适用于医学实验室和分子病理学实验室进行的分子体外诊断检验，包括实验室自建检测项目，也适用于实验室客户、体外诊断开发者和制造商、生物样本库、从事生物医学研究的机构和商业组织以及监管机构。

检测仪器

• 切片机：用于将福尔马林固定及石蜡包埋组织切成薄片，以便进行后续的处理和 RNA 提取，如徕卡 RM2235 切片机等，可精确地切出厚度均匀的组织切片。

• 脱蜡设备：如组织处理仪或恒温水浴锅等，用于去除组织切片中的石蜡，使 RNA 能够更好地释放和提取。

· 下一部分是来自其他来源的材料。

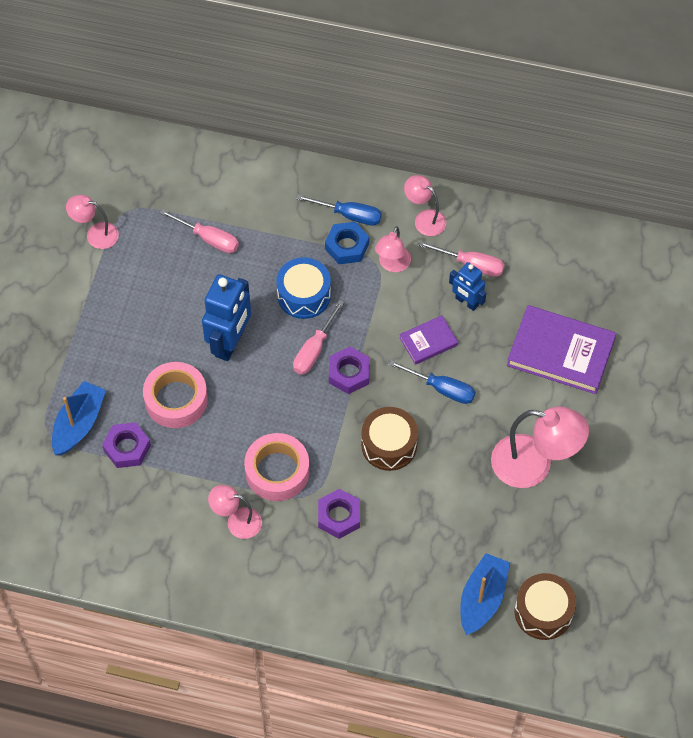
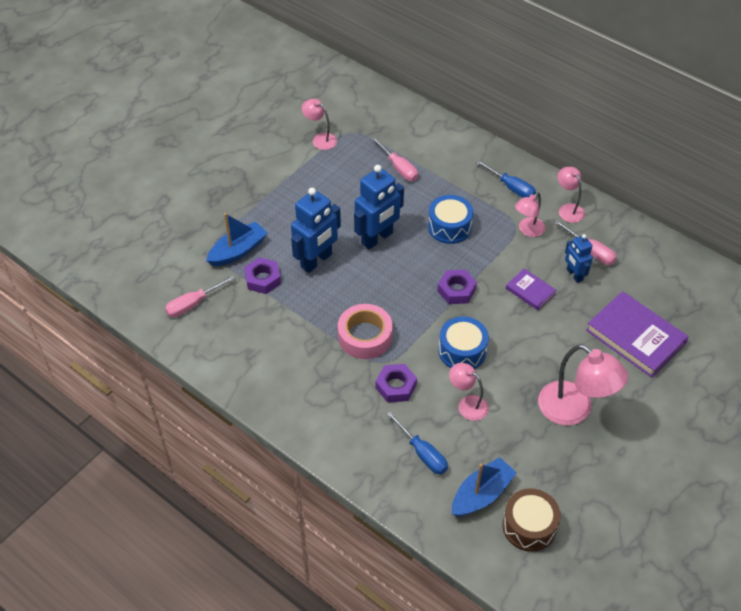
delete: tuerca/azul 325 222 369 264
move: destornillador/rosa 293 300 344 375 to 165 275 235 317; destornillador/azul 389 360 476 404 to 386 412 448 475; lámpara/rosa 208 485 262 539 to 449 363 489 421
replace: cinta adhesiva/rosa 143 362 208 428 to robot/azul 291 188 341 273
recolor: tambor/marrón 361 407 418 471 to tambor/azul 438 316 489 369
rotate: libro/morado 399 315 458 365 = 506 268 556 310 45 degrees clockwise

• 核酸提取仪：可实现自动化的 RNA 提取过程，提高提取效率和重复性，如 Qiagen 的 QIAcube 核酸提取仪等，能根据不同的样本类型和提取方法进行程序设定。

检测方法

• 组织切片预处理：将福尔马林固定及石蜡包埋组织切成厚度合适的切片，通常为 5-10μm，然后将切片置于二甲苯中脱蜡，再经过梯度乙醇水化，使组织恢复到水相状态，为后续的 RNA 提取做好准备。

• RNA 提取：可采用多种方法，如基于酚 - 氯仿的传统提取法、柱式提取法和磁珠提取法等。柱式提取法是利用特殊的吸附柱，在特定的缓冲液条件下，使 RNA 吸附在柱上，而杂质被洗脱，然后再用洗脱液将 RNA 从柱上洗脱下来；磁珠提取法则是利用磁珠表面的特异性基团与 RNA 结合，在磁场作用下实现 RNA 的分离和纯化。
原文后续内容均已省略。